The effects of PPARγ agonist rosiglitazone on neointimal hyperplasia in rabbit carotid anastomosis model
1 Department of Cardiovascular Surgery, Faculty of Medicine, İzmir University, Izmir, Turkey
2 Department of Pharmacology, Faculty of Pharmacy, Ege University, Izmir, Turkey
3 Department of Histology and Embriology, Faculty of Medicine, Dokuz Eylul University, Izmir, Turkey
Journal of Cardiothoracic Surgery 2012, 7:57 doi:10.1186/1749-8090-7-57Published: 20 June 2012
Neointimal hyperplasia involving smooth muscle cell (SMC) proliferation, migration and extracellular matrix (ECM) degradation is an important component of atherosclerosis. It develops as a response to vascular injury after balloon angioplasty and vascular graft placement. Matrix metalloproteinases (MMPs) induce SMC proliferation, migration and contribute to intimal hyperplasia by degrading ECM. PPARγ agonists inhibit SMC proliferation, migration and lesion formation. In this study, we aimed to investigate the effects of PPARγ agonist rosiglitazone on neointimal hyperplasia and gelatinase (MMP-2 and MMP-9) expressions in rabbit carotid anastomosis model.
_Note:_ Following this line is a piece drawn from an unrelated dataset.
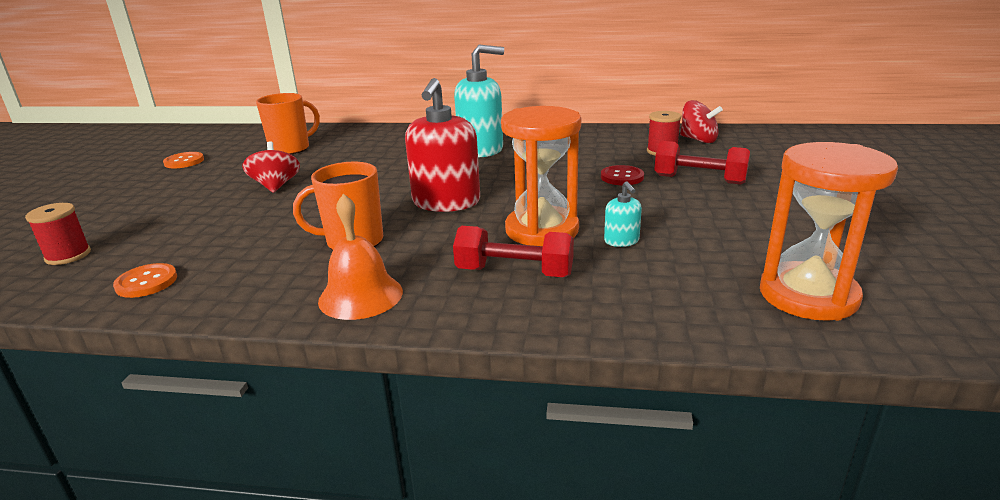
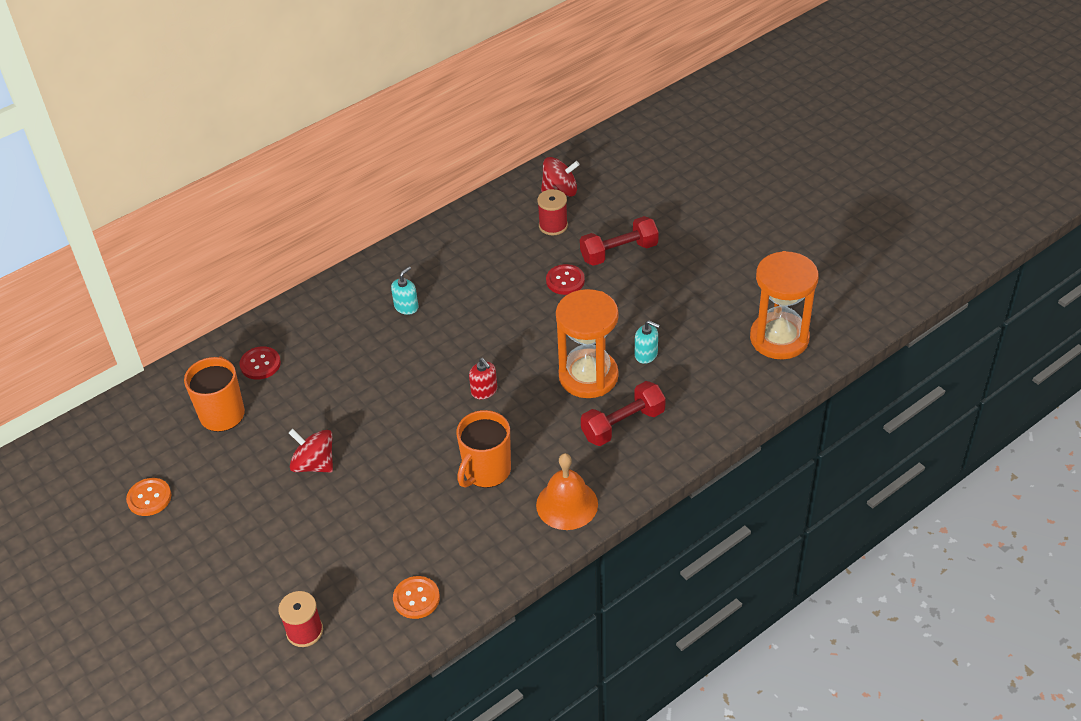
camera: 45 degrees left, 20 degrees up
(352, 140) = (260, 364): none -> red button
(446, 202) = (484, 391): red soap dispenser -> red soap dispenser, size x0.45
(481, 149) = (406, 307): turquoise soap dispenser -> turquoise soap dispenser, size x0.45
New Zealand white rabbits (n = 13, 2.7–3.2 kg) were divided into placebo and treatment groups. Right carotid artery (CA) was transected and both ends were anastomosed. Treatment group (n = 6) received rosiglitazone (3 mg/kg/day/p.o.) and placebo group (n = 7) received PBS (phosphate buffered saline, 2.5 ml/kg/day/p.o.) for 4 weeks postoperatively. After the sacrification, right and left CAs were isolated. Morphometric analyses and immunohistochemical examinations for gelatinases were performed.
Intimal area (0.055 ± 0.005 control vs 0.291 ± 0.020 μm2 anastomosed, p < 0,05) and index (0.117 ± 0.002 control vs 0.574 ± 0.013 anastomosed, p < 0,01) significantly increased in anastomosed arteries compared to control arteries from placebo group. However, in rosiglitazone-treated group, intimal area (0.291 ± 0.020 PBS vs 0.143 ± 0.027 rosiglitazone, p < 0,05) and index (0.574 ± 0.013 PBS vs 0.263 ± 0.0078 rosiglitazone, p < 0,01) significantly decreased. Furthermore, gelatinase immunopositivity was found to have significantly increased in anastomosed arteries from placebo group and decreased with rosiglitazone treatment.
These results suggest that rosiglitazone may prevent neointimal hyperplasia, which is the most important factor involved in late graft failure, by inhibiting gelatinase enzyme expression.